Ovarian cancer (OC) is known for its high mortality rate. Although sodium citrate has anti-tumor effects in various cancers, its effect and mechanism in OC remain unclear.

Objectives

To analyze the inhibitory effect of sodium citrate on ovarian cancer cells and the underlying mechanism.

Methods

Cell apoptosis was examined by TUNEL staining, flow cytometry, and ferroptosis was examined intracellular Fe²⁺, MDA, LPO assays, respectively. Cell metabolism was examined by OCR and ECAR measurements. Immunoblotting and immunoprecipitation were used to elucidate the mechanism.

Results

This study suggested that sodium citrate not only promoted ovarian cancer cell apoptosis but also triggered ferroptosis, manifested as elevated levels of Fe²⁺, LPO, MDA and lipid ROS production. On one hand, sodium citrate treatment led to a decrease of Ca²⁺ content in the cytosol by chelating Ca²⁺, which further inhibited the Ca²⁺/CAMKK2/AKT/mTOR signaling, thereby suppressing HIF1α-dependent glycolysis pathway and inducing cell apoptosis. On the other hand, the chelation of Ca²⁺ by sodium citrate resulted in inactivation of CAMKK2 and AMPK, leading to increase of NCOA4-mediated ferritinophagy, causing increased intracellular Fe²⁺ levels.

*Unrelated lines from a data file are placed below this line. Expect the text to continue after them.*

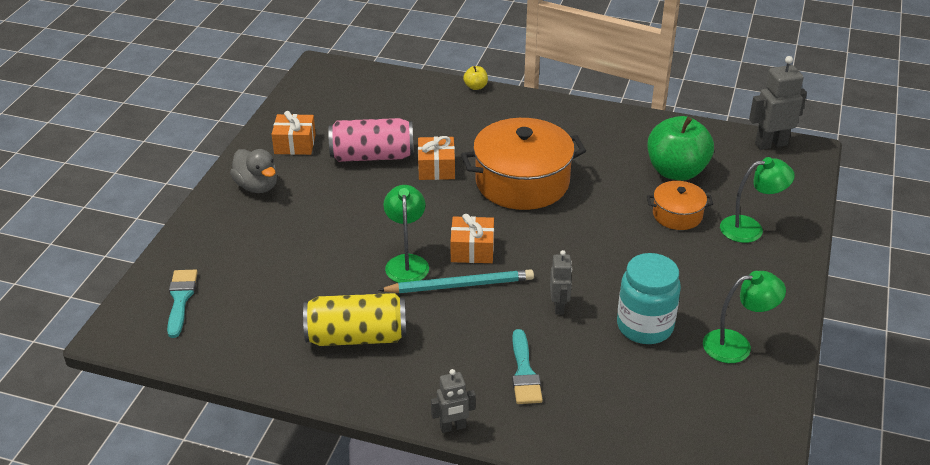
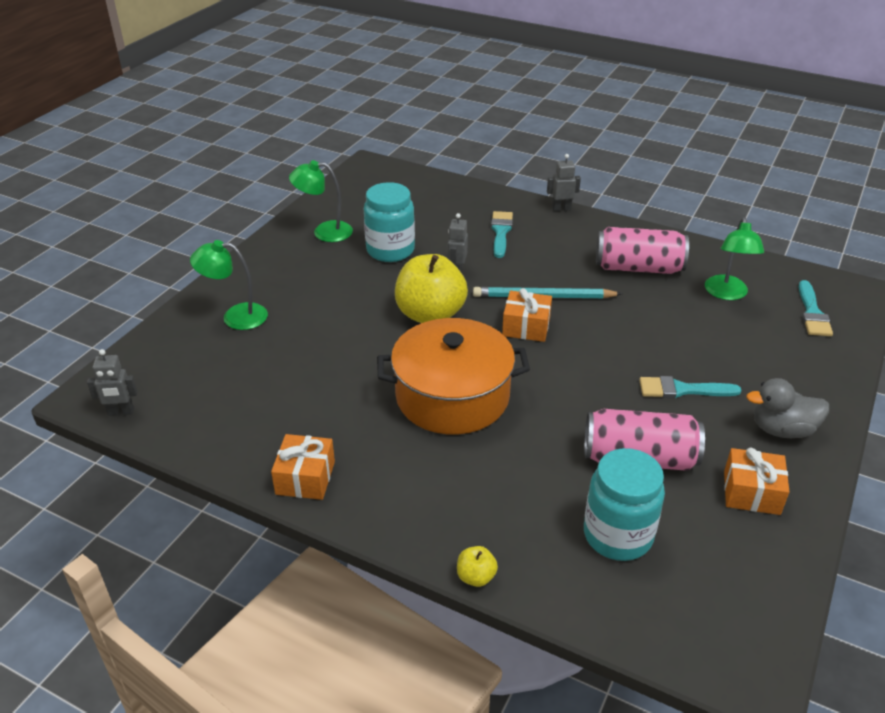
camera: 170 degrees left, 0 degrees up
(257, 186) = (782, 430): grey duck -> grey duck turned 60 degrees counterclockwise
(331, 208) = (682, 390): none -> turquoise brush
(357, 337) = (638, 268): yellow can -> pink can
(390, 113) = (617, 535): none -> turquoise jar
(407, 262) = (594, 322): green lamp -> green lamp (727, 294)
(436, 168) = (554, 429): orange gift -> orange gift (305, 478)
(568, 252) = (430, 315): none -> yellow apple
(676, 171) = (264, 388): green apple -> none
(677, 215) = (299, 338): orange pot -> none
(770, 144) = (121, 412): grey robot -> grey robot, size x0.62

More importantly, the inhibition of Ca²⁺/CAMKK2/AMPK signaling pathway reduced the activity of the MCU and Ca²⁺ concentration within the mitochondria, resulting in an increase in mitochondrial ROS. Additionally, metabolomic analysis indicated that sodium citrate treatment significantly increased de novo lipid synthesis. Altogether, these factors contributed to ferroptosis. As expected, Ca²⁺ supplementation successfully reversed the cell death and decreased tumor growth induced by sodium citrate. Inspiringly, it was found that coadministration of sodium citrate increased the sensitivity of OC cells to chemo-drugs.

Conclusion

These results revealed that the sodium citrate exerted its anti-cancer activity by inhibiting Ca²⁺/CAMKK2-dependent cell apoptosis and ferroptosis. Sodium citrate will hopefully serve as a prospective compound for OC treatment and for improving the efficacy of chemo-drugs.